A Gender Rights Activist working with the tribal and marginalized communities in india, Srilekha is a PhD scholar working on understanding body and sexuality among tribal girls, to fill the gaps in research around indigenous women and their stories. Srilekha has worked extensively at the grassroots level with community based organisations, through several advocacy initiatives around Gender, Mental Health, Menstrual Hygiene and Sexual and Reproductive Health Rights (SRHR) for the indigenous in Jharkhand, over the last 6 years.

Srilekha has also contributed to sustainable livelihood projects and legal aid programs for survivors of sex trafficking. She has been conducting research based programs on maternal health, mental health, gender based violence, sex and sexuality. Her interest lies in conducting workshops for young people on life skills, feminism, gender and sexuality, trauma, resilience and interpersonal relationships.

A Guwahati-based college student pursuing her Masters in Tata Institute of Social Sciences, Bidisha started the #BleedwithDignity campaign on the technology platform Change.org, demanding that the Government of Assam install
biodegradable sanitary pad vending machines in all government schools across the state. Her petition on Change.org has already gathered support from over 90000 people and continues to grow.
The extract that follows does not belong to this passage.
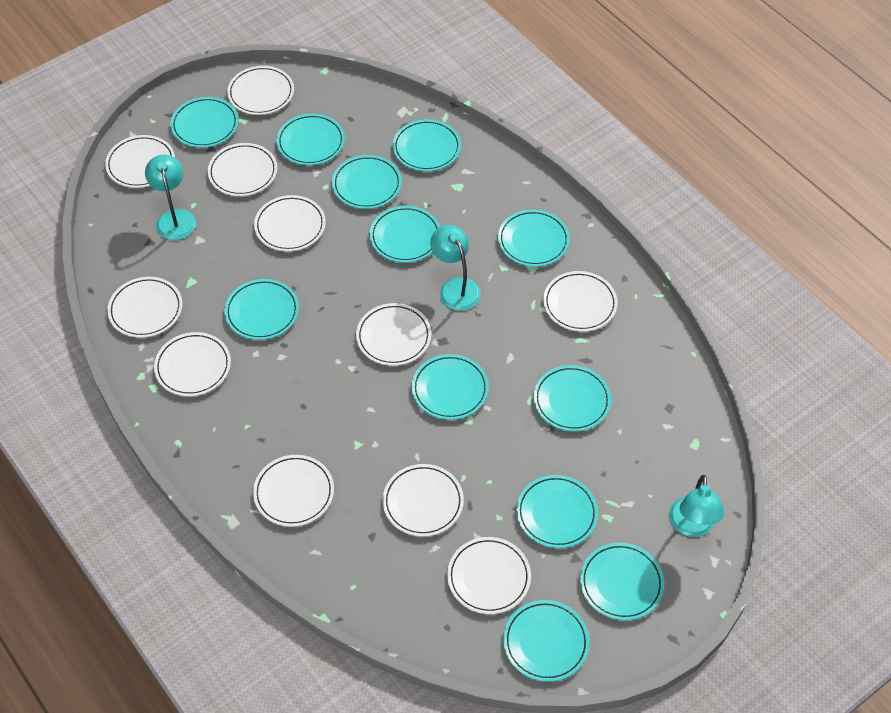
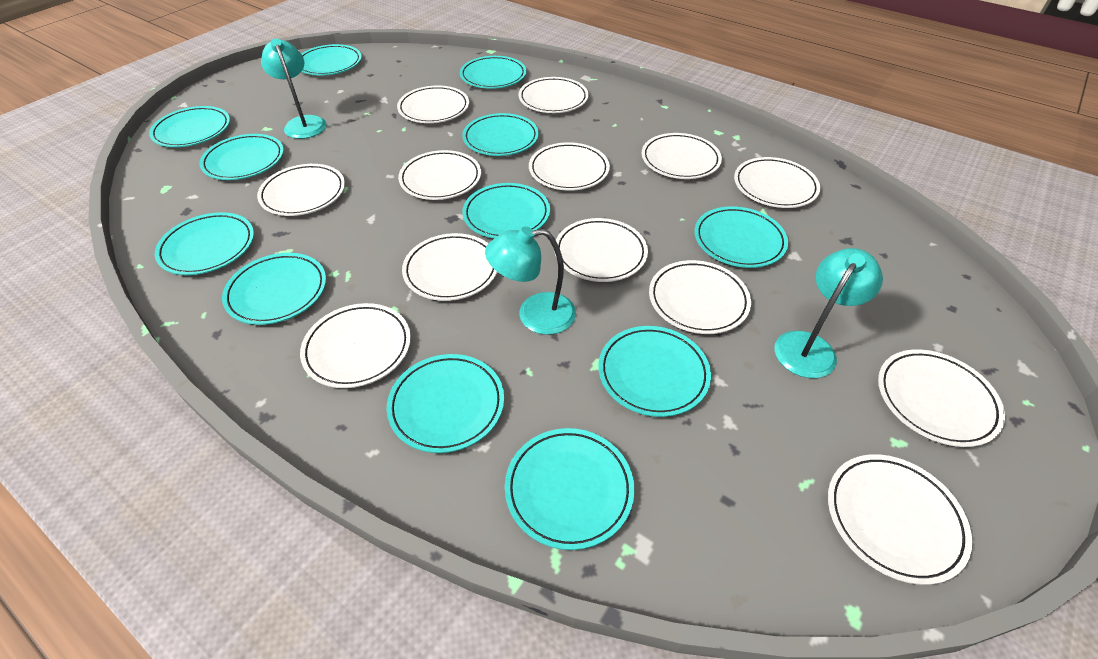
white plate: 11 -> 13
Bidisha was selected in Change.org’s flagship program ‘She Creates Change’ having run successful online advocacy
campaigns, which were widely recognised. Through the #BleedwithDignity campaign; she organised and celebrated World Menstrual Hygiene Day, 2019 in Guwahati, Assam by hosting a wall mural by collaborating with local organisations. The initiative was widely covered by national and local media, and the mural was later inaugurated by the event’s chief guest Commissioner of Guwahati Municipal Corporation (GMC) Debeswar Malakar, IAS.